Consolidation adjustment – UPII is unrealized profit in inventory arising on inter-segment transactions.

Fair value accounting effects are non-GAAP adjustments to our IFRS profit (loss) relating to certain physical inventories, pipelines and storage capacity. Management uses a fair-value basis to value these items which, under IFRS, are accounted for on an accruals basis with the exception of trading inventories, which are valued using spot prices. The adjustments have the effect of aligning the valuation basis of the physical positions with that of any associated derivative instruments, which are required to be fair valued under IFRS, in order to provide a more representative view of the ultimate economic value. Further information and a reconciliation to GAAP information is provided on page 27.

Hydrocarbons – Liquids and natural gas. Natural gas is converted to oil equivalent at 5.8 billion cubic feet = 1 million barrels.

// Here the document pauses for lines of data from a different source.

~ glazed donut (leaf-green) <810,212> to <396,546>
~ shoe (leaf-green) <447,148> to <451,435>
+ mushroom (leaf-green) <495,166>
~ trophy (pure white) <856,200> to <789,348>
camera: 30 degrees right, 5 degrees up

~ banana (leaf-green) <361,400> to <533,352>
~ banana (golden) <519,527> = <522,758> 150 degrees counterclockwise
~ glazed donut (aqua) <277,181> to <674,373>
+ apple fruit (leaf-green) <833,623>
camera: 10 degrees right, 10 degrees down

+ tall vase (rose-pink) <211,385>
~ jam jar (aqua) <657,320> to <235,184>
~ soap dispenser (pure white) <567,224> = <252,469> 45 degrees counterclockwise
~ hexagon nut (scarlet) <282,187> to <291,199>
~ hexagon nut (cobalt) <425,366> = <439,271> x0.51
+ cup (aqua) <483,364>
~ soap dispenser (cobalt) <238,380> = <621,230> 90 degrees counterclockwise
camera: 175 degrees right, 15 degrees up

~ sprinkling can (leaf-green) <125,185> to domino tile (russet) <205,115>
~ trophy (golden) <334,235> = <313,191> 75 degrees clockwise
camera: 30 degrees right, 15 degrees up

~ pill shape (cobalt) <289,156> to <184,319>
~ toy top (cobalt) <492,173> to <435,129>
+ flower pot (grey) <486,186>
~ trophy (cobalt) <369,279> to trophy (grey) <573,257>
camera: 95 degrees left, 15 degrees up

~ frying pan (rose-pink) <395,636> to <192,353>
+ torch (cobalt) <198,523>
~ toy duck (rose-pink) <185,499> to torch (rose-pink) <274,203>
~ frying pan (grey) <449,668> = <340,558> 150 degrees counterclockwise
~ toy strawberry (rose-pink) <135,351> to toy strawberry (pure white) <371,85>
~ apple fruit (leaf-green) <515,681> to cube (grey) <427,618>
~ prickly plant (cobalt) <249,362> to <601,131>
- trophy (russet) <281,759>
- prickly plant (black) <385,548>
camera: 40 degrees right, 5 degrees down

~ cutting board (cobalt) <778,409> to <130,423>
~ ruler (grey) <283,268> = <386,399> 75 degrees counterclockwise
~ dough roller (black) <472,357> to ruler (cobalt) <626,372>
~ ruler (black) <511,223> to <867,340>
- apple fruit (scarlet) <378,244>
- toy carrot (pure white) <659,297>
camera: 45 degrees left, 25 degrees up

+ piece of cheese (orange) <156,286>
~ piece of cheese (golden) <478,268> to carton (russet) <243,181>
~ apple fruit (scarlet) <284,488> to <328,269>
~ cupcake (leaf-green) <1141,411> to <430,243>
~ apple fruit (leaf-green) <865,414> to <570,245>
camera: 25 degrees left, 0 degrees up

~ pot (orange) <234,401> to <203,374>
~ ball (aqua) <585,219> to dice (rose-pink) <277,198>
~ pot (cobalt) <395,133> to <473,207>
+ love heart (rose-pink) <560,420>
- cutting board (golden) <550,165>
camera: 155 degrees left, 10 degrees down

Inventory holding gains and losses represent the difference between the cost of sales calculated using the replacement cost of inventory and the cost of sales calculated on the first-in first-out (FIFO) method after adjusting for any changes in provisions where the net realizable value of the inventory is lower than its cost. Under the FIFO method, which we use for IFRS reporting, the cost of inventory charged to the income statement is based on its historical cost of purchase or manufacture, rather than its replacement cost. In volatile energy markets, this can have a significant distorting effect on reported income. The amounts disclosed represent the difference between the charge to the income statement for inventory on a FIFO basis (after adjusting for any related movements in net realizable value provisions) and the charge that would have arisen based on the replacement cost of inventory. For this purpose, the replacement cost of inventory is calculated using data from each operation’s production and manufacturing system, either on a monthly basis, or separately for each transaction where the system allows this approach. The amounts disclosed are not separately reflected in the financial statements as a gain or loss. No adjustment is made in respect of the cost of inventories held as part of a trading position and certain other temporary inventory positions. See Replacement cost (RC) profit or loss definition below.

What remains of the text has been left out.